1881 — May Laws restricting the movements and conduct of Jews are enacted in Russia.
1891 — Grand Duke Segai orders the expulsion of 14,00 Jewish families living in Moscow. Those who refuse to convert or become prostitutes are sent to the Pale of Settlement.
1891 — Christian Zionist William E. Blackstone and 413 prominent Americans petition President Benjamin Harrison to support resettlement of Russian Jews in Palestine.
1891 — Baron de Hirsh donates 2 million pounds and establishes the Jewish Colonial Association in order to resettle 3 million Russian Jews in agricultural areas in other countries.
1904-1914 — Second Aliyah, mainly from Russia and Poland.
1912 — United States abrogates treaty of 1832 with Russia because of Russia's refusal to honor passports of Jewish Americans.

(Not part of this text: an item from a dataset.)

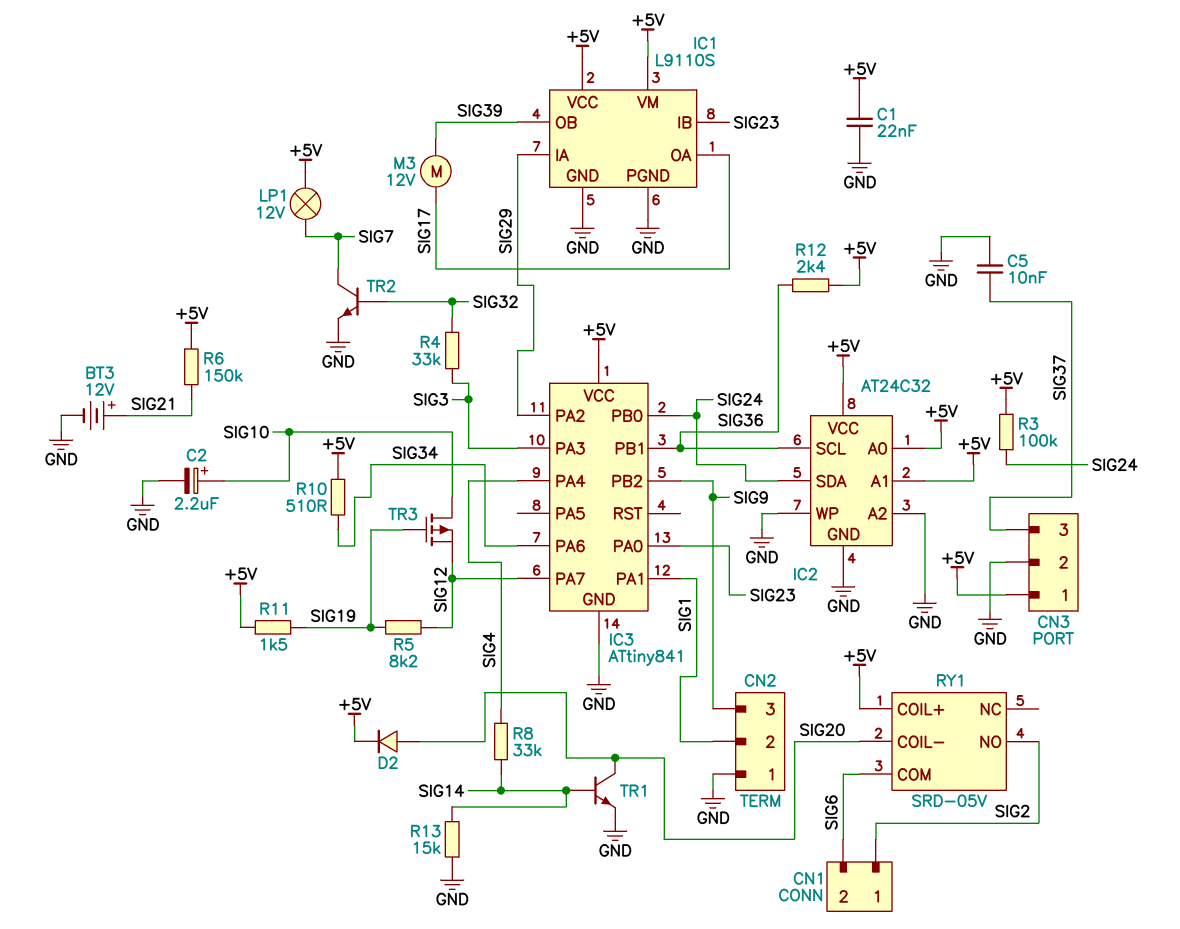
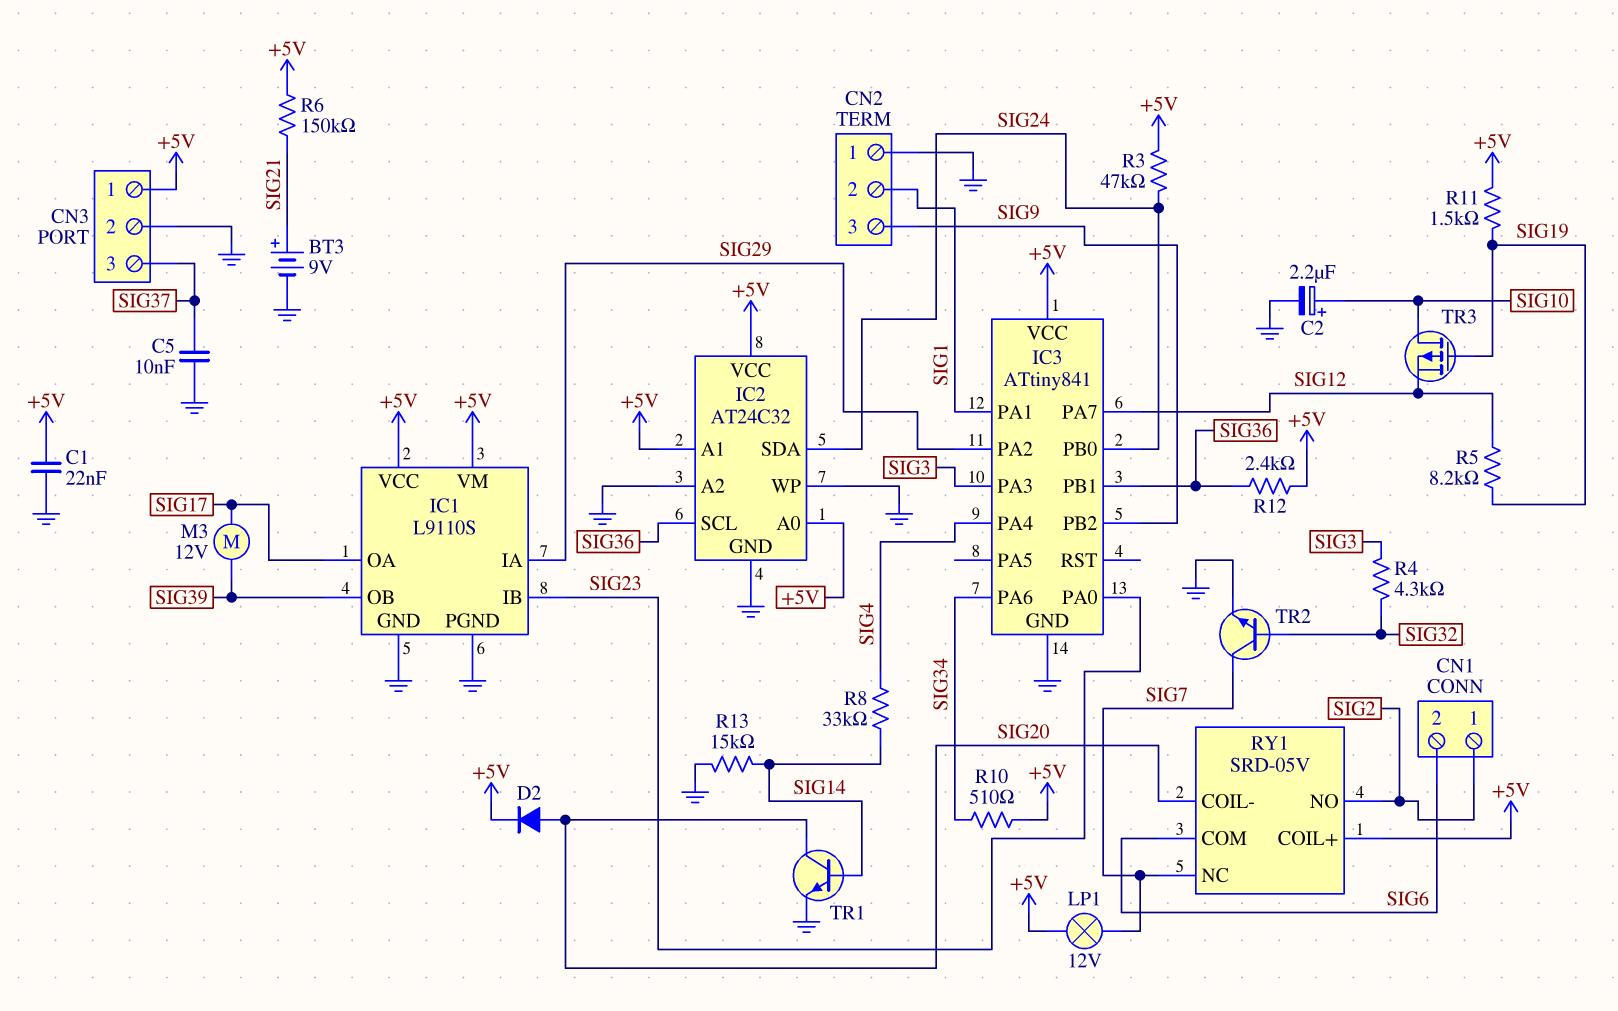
BT3: 12V (plus SIG21, minus GND) -> 9V (plus SIG21, minus GND)
R3: 100k (+5V, SIG24) -> 47k (+5V, SIG24)
R4: 33k (SIG3, SIG32) -> 4.3k (SIG3, SIG32)
RY1 pin NC: none -> SIG7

Jews in the Pale of Settlement

When Poland was broken up and absorbed by its neighbors in the 18th century most Jews ended up in the Russian Empire. About a half million Jews arrived after the partition of Poland in 1772-95. Most were restricted and forced by law to live in the so called Pale of Settlement, or the Western Pale, on the western fringes of the Russian empire. The Pale of Settlement was established by Catherine II in 1792 to include portions of the Baltic states, Ukraine, Belorussia, and the northern shore of the Black Sea.

The Pale of Settlement was huge ghetto that occupied former Polish territories in in present-day Ukraine, Belarus, Lithuania and eastern Poland. Jews were prohibited from living in cities such as Moscow and St. Petersburg. The were required to pay a double tax. In the 19th century, many Jews adopted Russian-sounding names to avoid prejudice.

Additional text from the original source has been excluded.